To be more efficient, retailers increasingly are working with brands on joint business plans, which include mutual growth objectives, Noreen says. For example, Target Corp. invites manufacturers to an annual Marketing Partner Summit where its leaders explain the company's strategic priorities, timetable and overarching expectations, Noreen says. "As a result, Target is successful in long-term growth planning and development. They have all their manufacturers rolling in the same direction," he says.
The summit is "also a chance to discuss the business–what is working well for our guests, as well as where we should consider changing our approach to even better meet guests' needs," says Target spokeswoman Erin Conroy. "We want our vendors to be our partners in the truest sense. Delivering a great guest experience is Target's goal, and collaboration with our partners is a critical component of making our goal a reality."
Target also has embraced the brand power of the products it stocks, Noreen says. Target is "absolutely unabashed about promoting the brand equities of the major vendors, because they know their shoppers understand those brands and their ability and their innovation and that there's a rub-off on Target itself."
STARTING AT THE TOP
Blackhawk Network also understood the power of the brands it collaborated with, and went for top-tier merchant brands from the start. When Nordstrom agreed to sell its gift cards through Blackhawk, it became easier to persuade others to participate.
"Getting the first few large companies that had big brands was critical," Tate says. The next milestone was persuading Steven Burd, who was then chairman and CEO of Safeway, to agree to allow other grocery retailers to offer the gift card mall in their stores. "He had the No. 1 gift [card system] that was growing exponentially. It was driving incremental traffic to his store, traffic that would have gone to Hallmark," Tate says, so allowing competitors to participate required a leap of faith.

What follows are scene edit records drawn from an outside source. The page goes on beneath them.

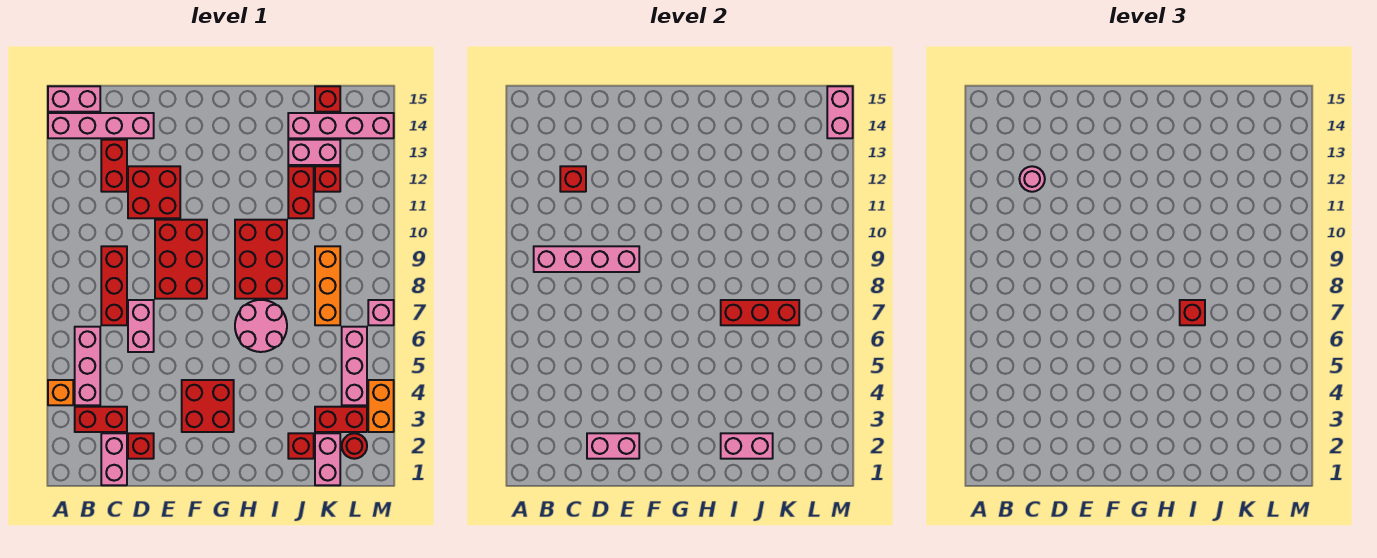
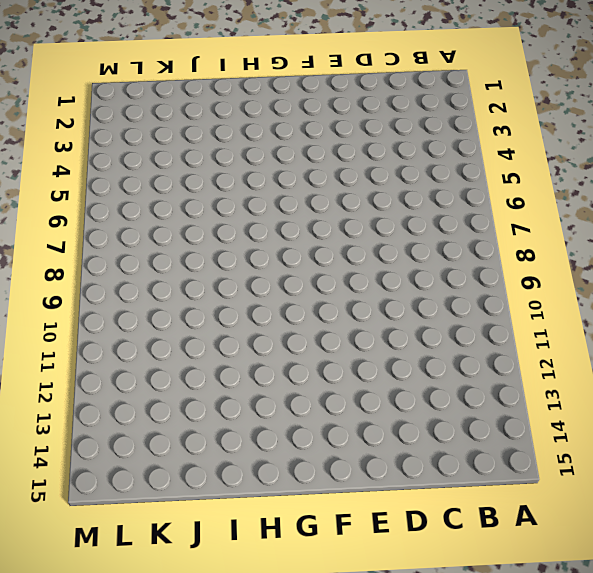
none -> orange brick A4 level 1
none -> pink brick A14:D14 level 1
none -> pink brick A15:B15 level 1
none -> red brick B3:C3 level 1

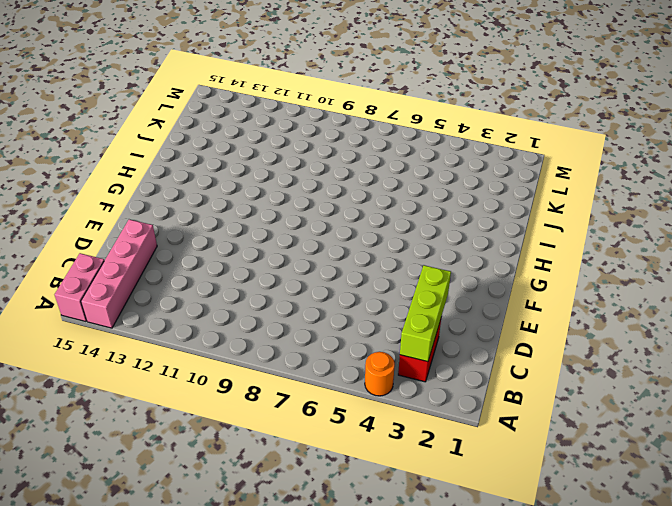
orange round brick A4 level 1 -> orange brick A4 level 1
lime brick B3:D3 level 2 -> none
none -> pink brick B4:B6 level 1
none -> pink brick C1:C2 level 1
none -> red brick C7:C9 level 1
none -> red brick C12:C13 level 1

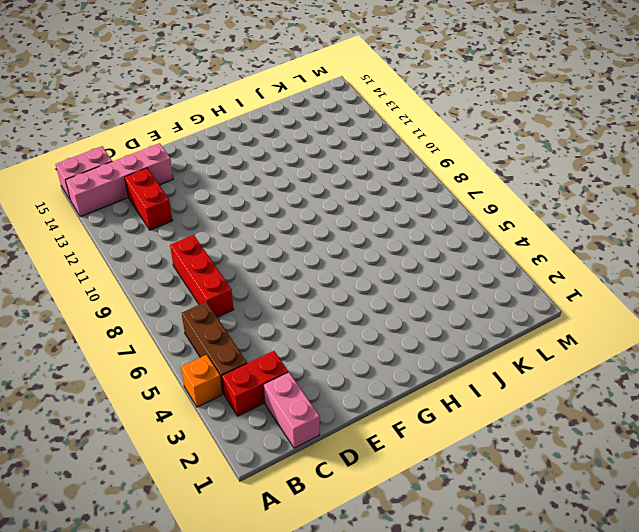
brown brick B4:B6 level 1 -> pink brick B4:B6 level 1
none -> red brick D2 level 1
none -> pink brick D6:D7 level 1
none -> red brick D11:E12 level 1
none -> red brick E8:F10 level 1

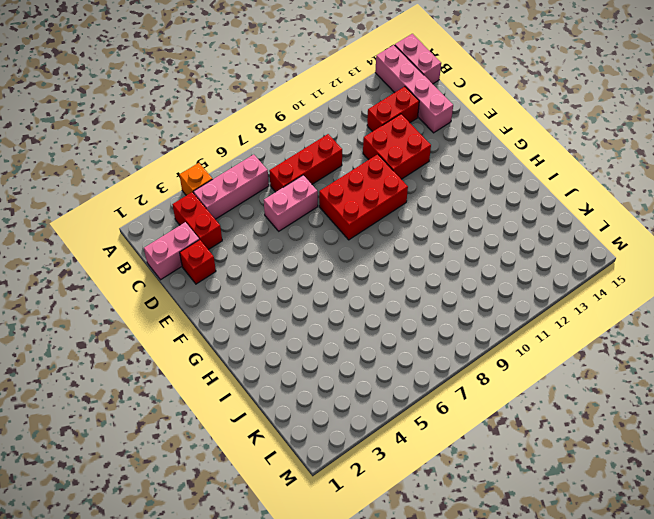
none -> red brick F3:G4 level 1
none -> pink round brick H6:I7 level 1
none -> red brick H8:I10 level 1
none -> red brick J2 level 1

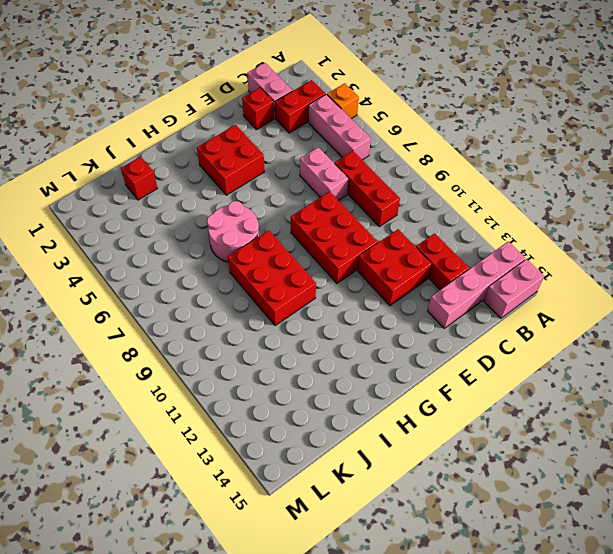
none -> red brick J11:J12 level 1
none -> pink brick J13:K13 level 1
none -> pink brick J14:M14 level 1
none -> pink brick K1:K2 level 1

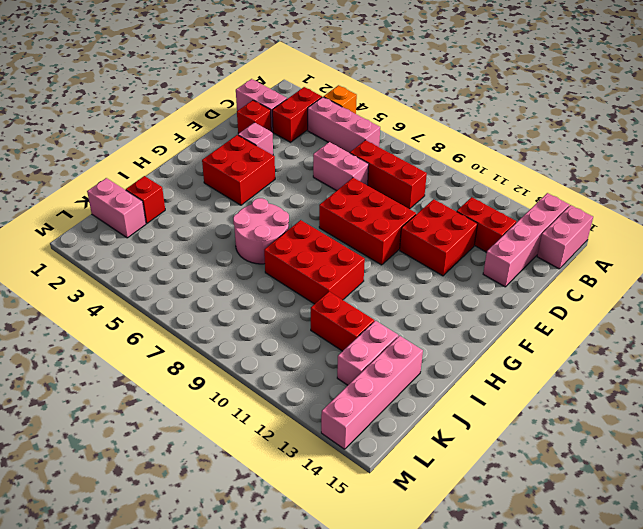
pink brick E3 level 1 -> pink brick M7 level 1
none -> red brick K3:L3 level 1
none -> orange brick K7:K9 level 1
none -> red brick K12 level 1
none -> red brick K15 level 1

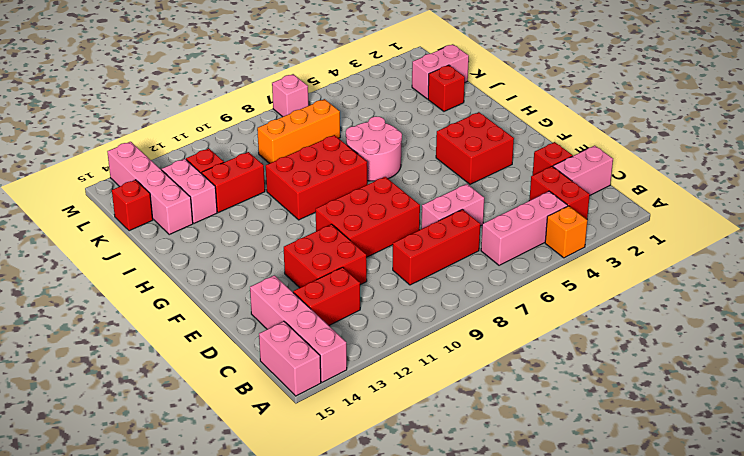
none -> red brick K3:L3 level 1
none -> red round brick L2 level 1
none -> pink brick L4:L6 level 1
none -> orange brick M3:M4 level 1

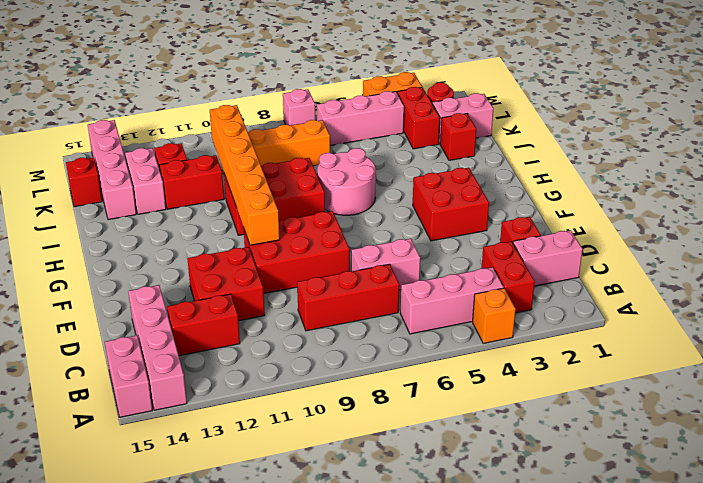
orange brick F10:K10 level 2 -> none
none -> pink brick B9:E9 level 2
none -> red brick C12 level 2
none -> pink brick D2:E2 level 2
none -> pink brick I2:J2 level 2

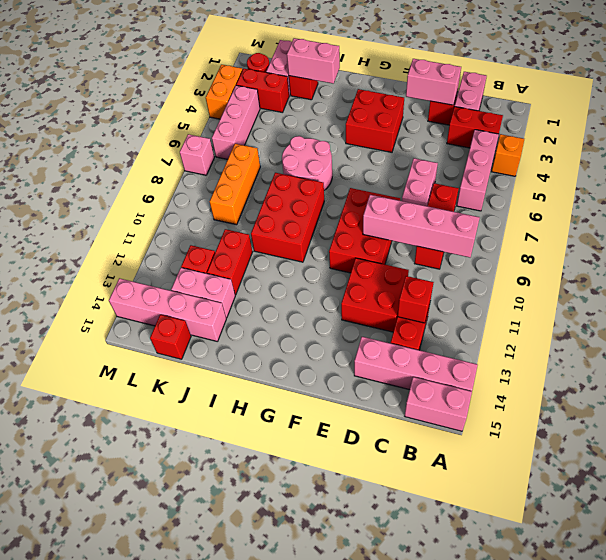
none -> red brick I7:K7 level 2
none -> pink brick M14:M15 level 2
none -> pink round brick C12 level 3
none -> red brick I7 level 3

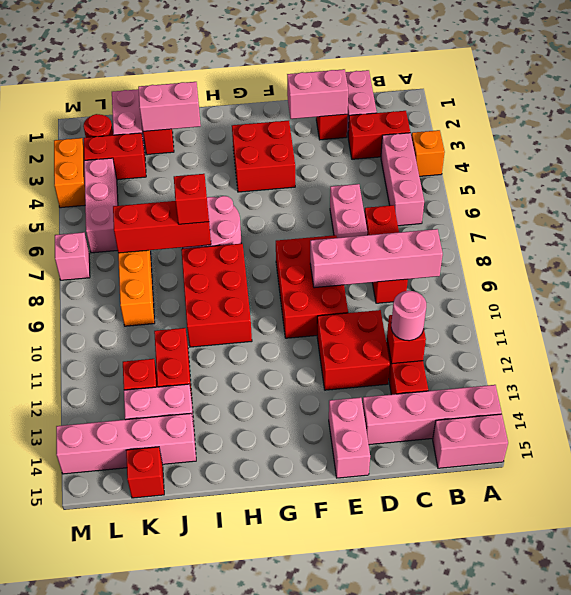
pink brick E14:E15 level 1 -> pink brick M14:M15 level 2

But in 2003 Burd agreed to add grocers in the Northeast, where Safeway didn't have a strong presence. Then the Northeast supermarkets had similar success, with the mall attracting incremental shoppers who often picked up other items in the store. And on the redeeming end, participating merchants reported gift card recipients often spent more than the value of the cards in their wallet.
As a result, Tate recalls, in 2004 Safeway's directors decided to open the mall to other U.S. retailers throughout the nation: "We passed that tipping point. The board said we should go everywhere."